На Пасху 1914 года русская миссия хлебосольно встречала гостей, о чем любопытные заметки оставил питерский славянофил Г. Комаров:

Пойти за границей в наше посольство — это значит в большинстве случаев наглотаться самых больших обид и самых незаслуженных оскорблений. Поэтому особенно ценишь, когда видишь в Белграде русским посланником Н. Г. Гартвига, двери которого открыты для каждого русского и который окружил имя посланника русского царя совершенно особым ореолом.





Лучшей похвалой ему может служить то, что вся венская печать постоянно требует от своего правительства, чтобы оно настояло в Петербурге на отозвании Н. Г. Гартвига из Белграда, где он так определенно нарушил равновесие влияния Австрии и России в пользу России (…).

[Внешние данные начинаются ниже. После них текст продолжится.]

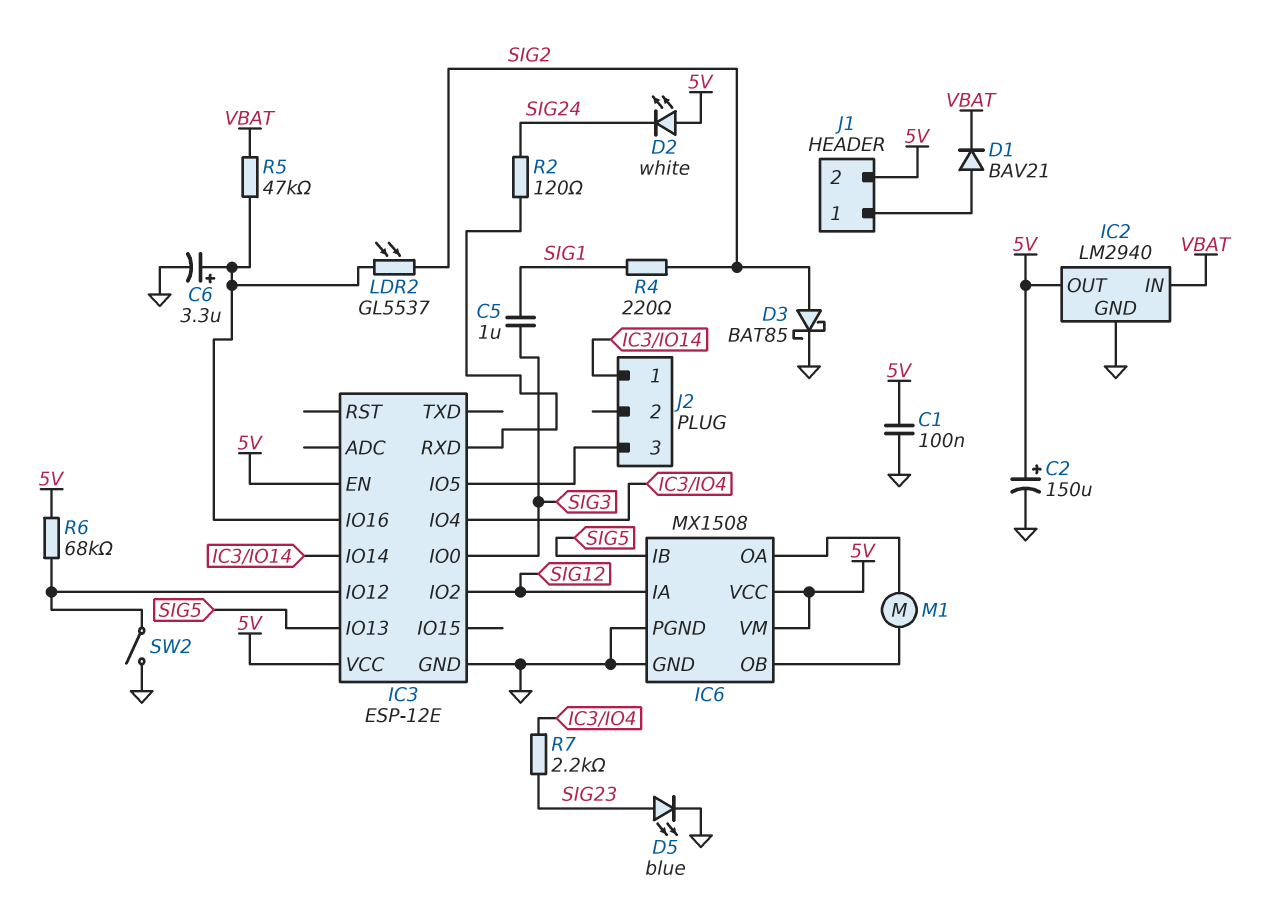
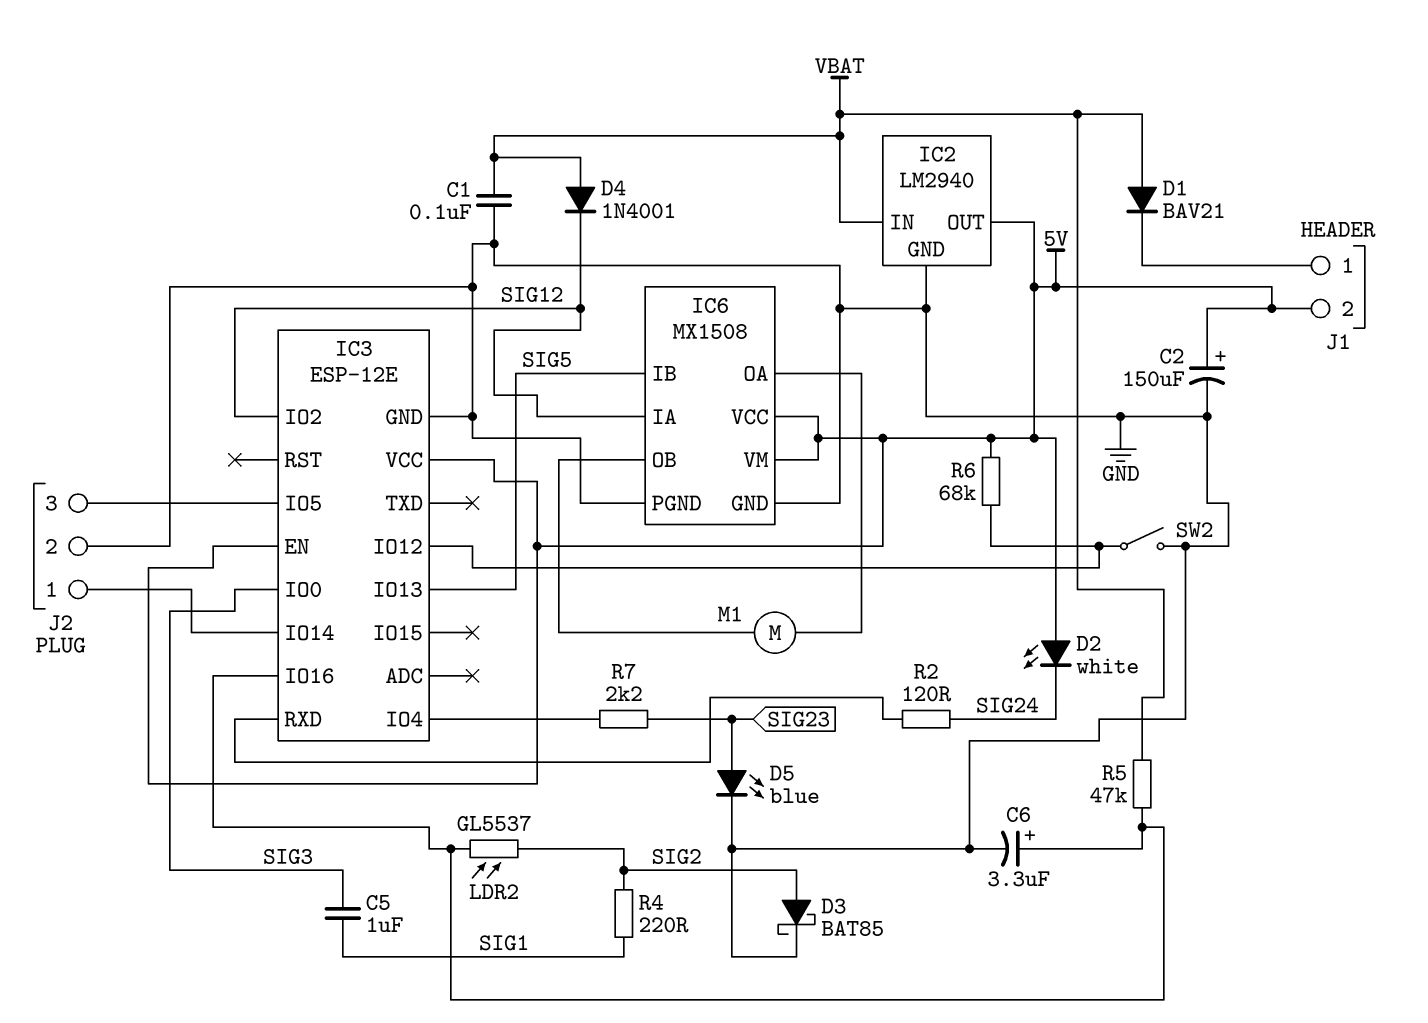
C1: 100nF (5V, GND) -> 100nF (GND, VBAT)
D1: diode BAV21 (A J1/1, K VBAT) -> diode BAV21 (A VBAT, K J1/1)
D4: none -> diode 1N4001 (A VBAT, K SIG12)
J2 pin 2: none -> GND

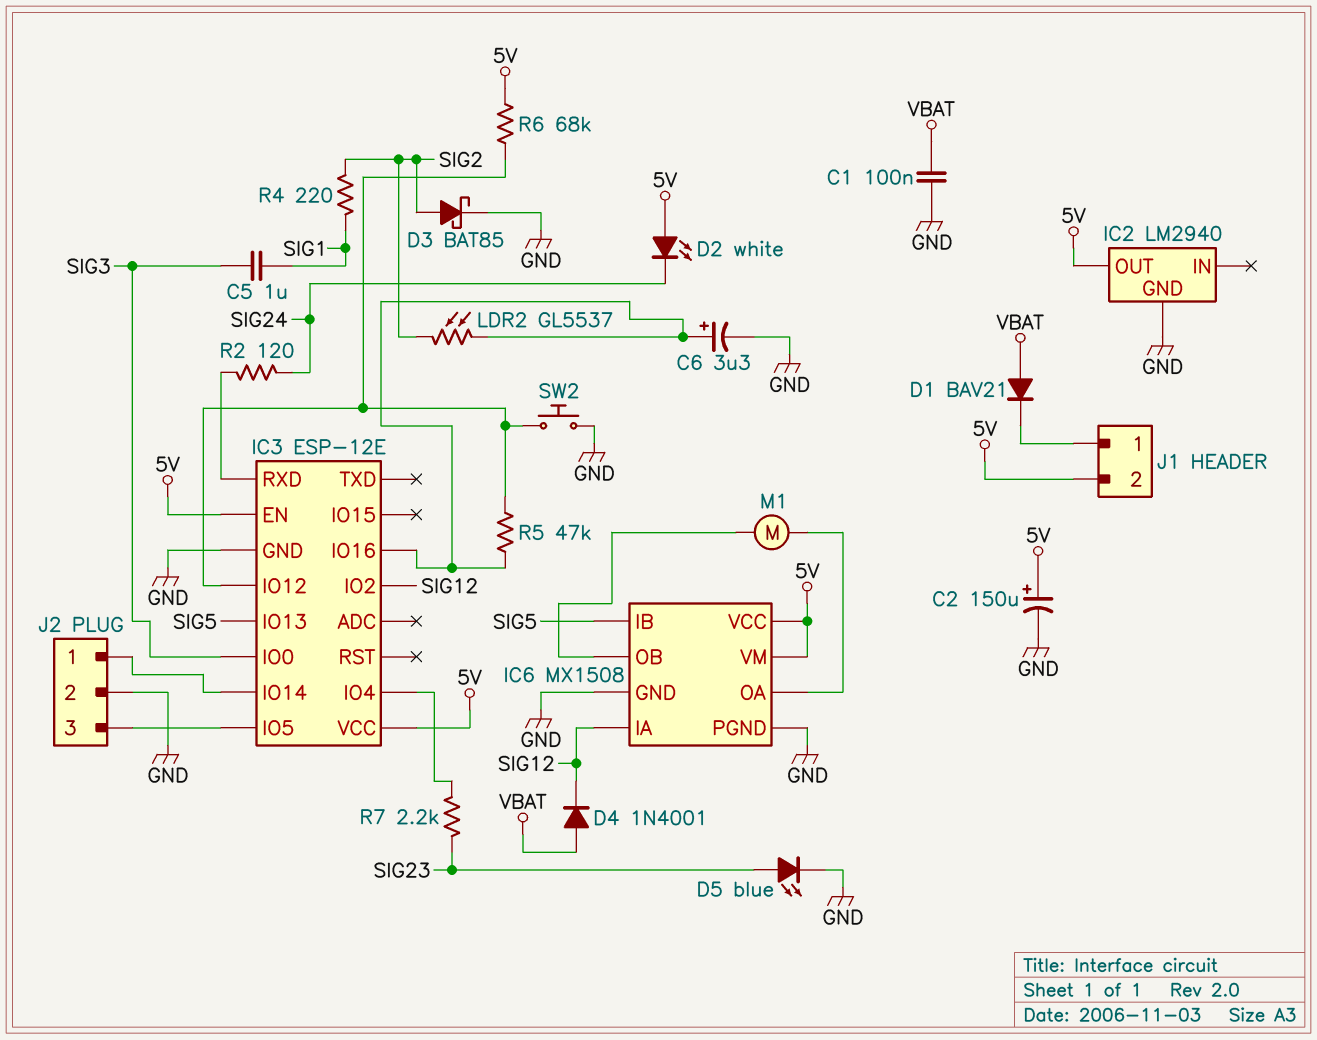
IC2 pin IN: VBAT -> none
R5: 47k (IC3/IO16, VBAT) -> 47k (IC3/IO12, IC3/IO16)
SW2: switch (GND, IC3/IO12) -> button (GND, IC3/IO12)

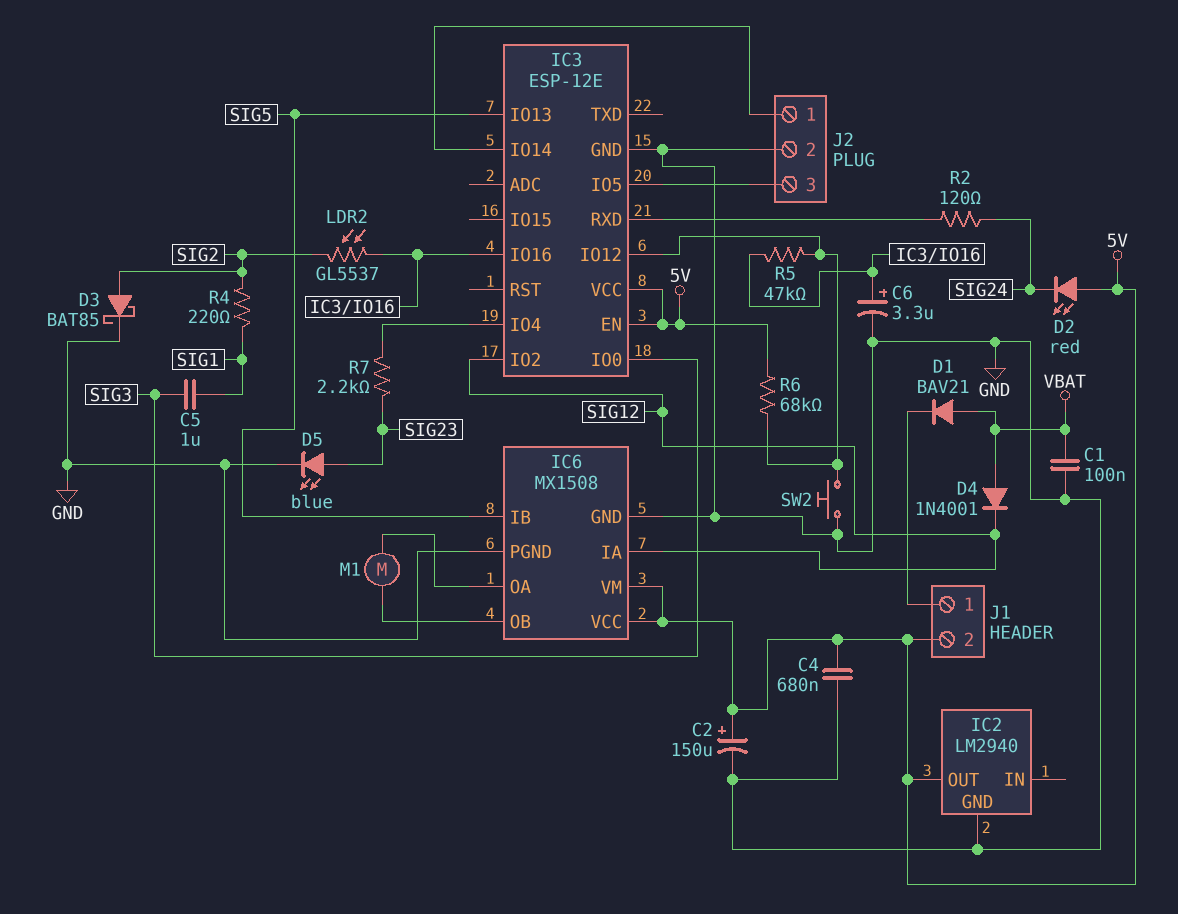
C4: none -> 680nF (5V, GND)
D2: LED white (A 5V, K SIG24) -> LED red (A 5V, K SIG24)

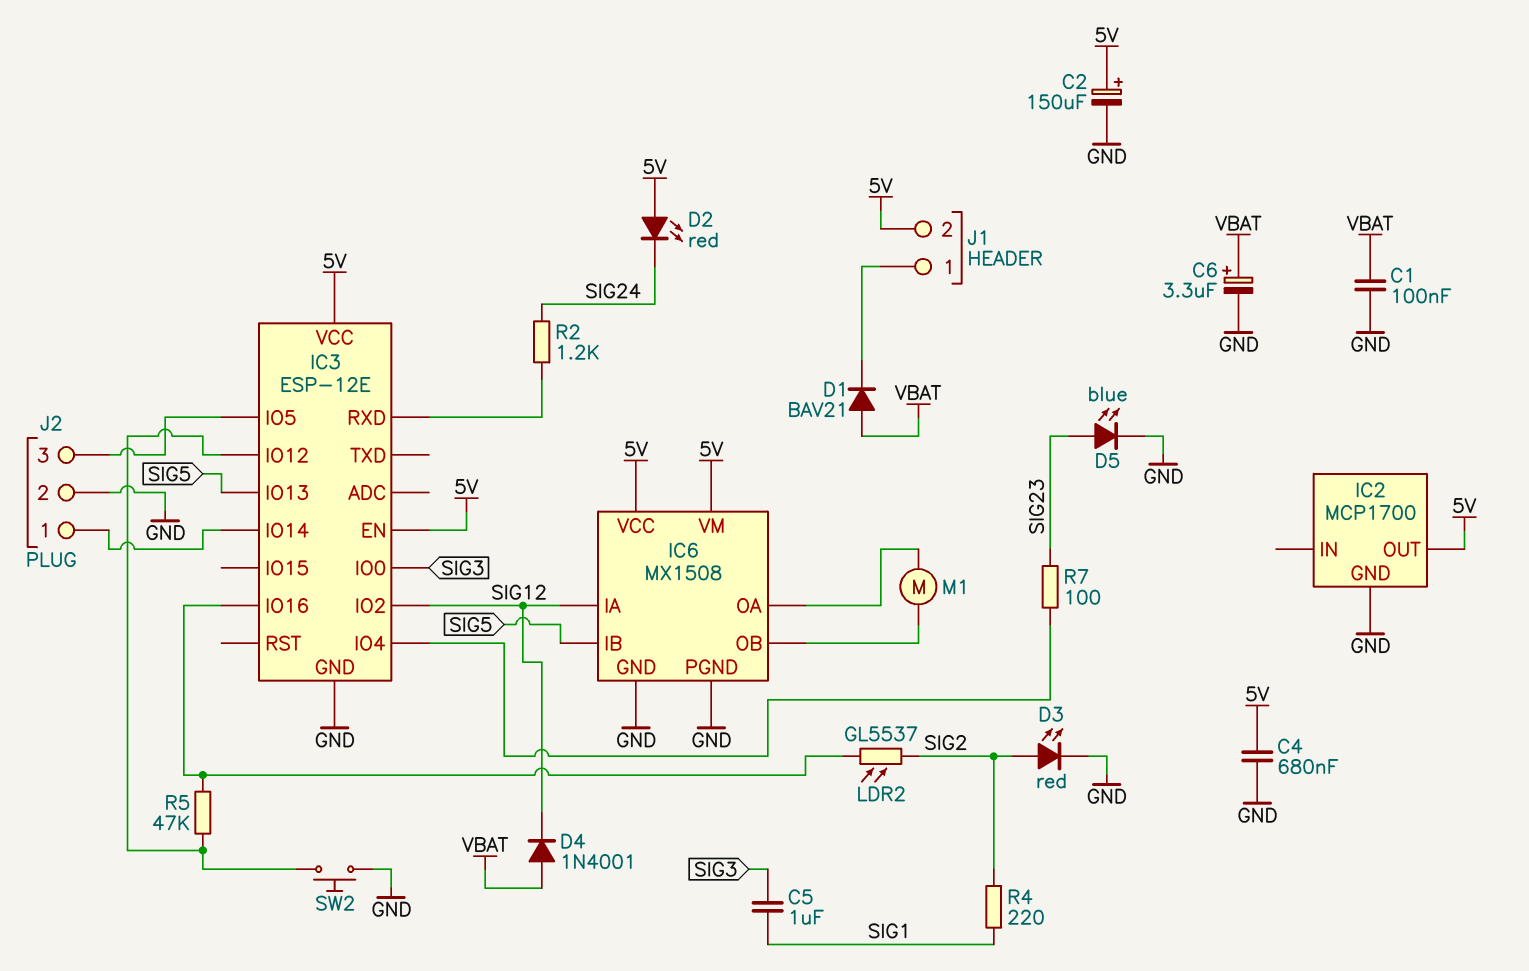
C6: 3.3uF (plus IC3/IO16, minus GND) -> 3.3uF (plus VBAT, minus GND)
D3: schottky BAT85 (A SIG2, K GND) -> LED red (A SIG2, K GND)
IC2: LM2940 -> MCP1700
R2: 120 (IC3/RXD, SIG24) -> 1.2k (IC3/RXD, SIG24)
R6: 68k (5V, IC3/IO12) -> none
R7: 2.2k (IC3/IO4, SIG23) -> 100 (IC3/IO4, SIG23)

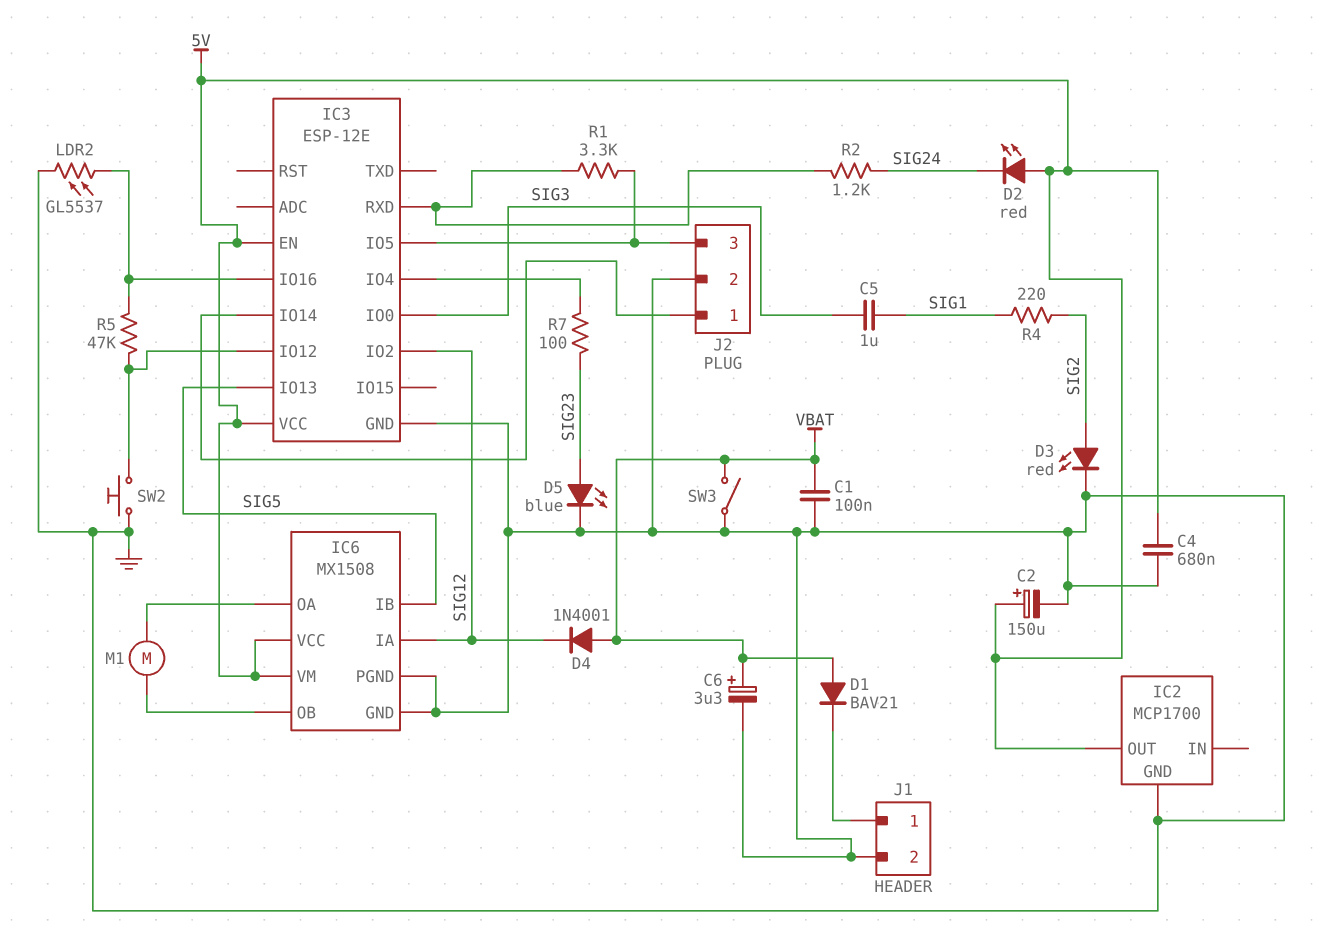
J1 pin 2: 5V -> GND
LDR2: GL5537 (IC3/IO16, SIG2) -> GL5537 (GND, IC3/IO16)
R1: none -> 3.3k (IC3/IO5, IC3/RXD)
SW3: none -> switch (GND, VBAT)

Русское посольство помещается на главной улице против королевского дворца. Из столовой посольства открывается дивный вид на Саву, по ту сторону которой уже венгерская территория. От дома к реке большими красивыми террасами спускается парк.

На первый день у Н. Г. Гартвига, занимающего между дипломатами первое, совершенно исключительное положение, завтракали послы всех православных государств— Болгарии, Греции, Румынии и Черногории, на второй была приглашена вся русская колония.

235

Hans Uebersberger. Usterreich zwischen Russland und Serbien. Zur sbdslawischen Frage und der Entstehung des Ersten Weltkrieges. Wen/Kuln 1958. S. 298, прим.

Юберсбергер Ханс (1877–1962) — австрийско-немецкий историк, основатель Венской школы восточно-европейских исследований, ректор Венского университета (1930-31).

236

Симич Божии (1881–1966) — сараевский заговорщик, член масонских лож «Брат» и «Побратим», активно участвовал в Майском перевороте (1903). В 1916-18 находился в Одессе в составе контингента сербских войск. Салоникский суд в 1917 году заочно приговорил Симича к 18 годам тюрьмы, и он долго скрывался в эмиграции в Австрии, Швейцарии, Франции. В середине двадцатых стал агентом ГПУ. Фамилия Симича значится среди официальных лиц, подписавших 5 апреля 1941 года советско-югославский договор о дружбе. После войны — посол Югославии во Франции и Турции.

237

Фируза Казем-Заде. Борьба за влияние в Персии. М., 2004. С. 417–441.

238

См.: Е. Н. Шелькинг. Самоубийство монархий. Императоры Вильгельм II и Николай II // Историк и Современник. Историко-литературный сборник. Берлин, 1922. III. С. 235.

239

Шелькинг Е. Н. Указ соч. Берлин, 1923. IV. С. 142–143.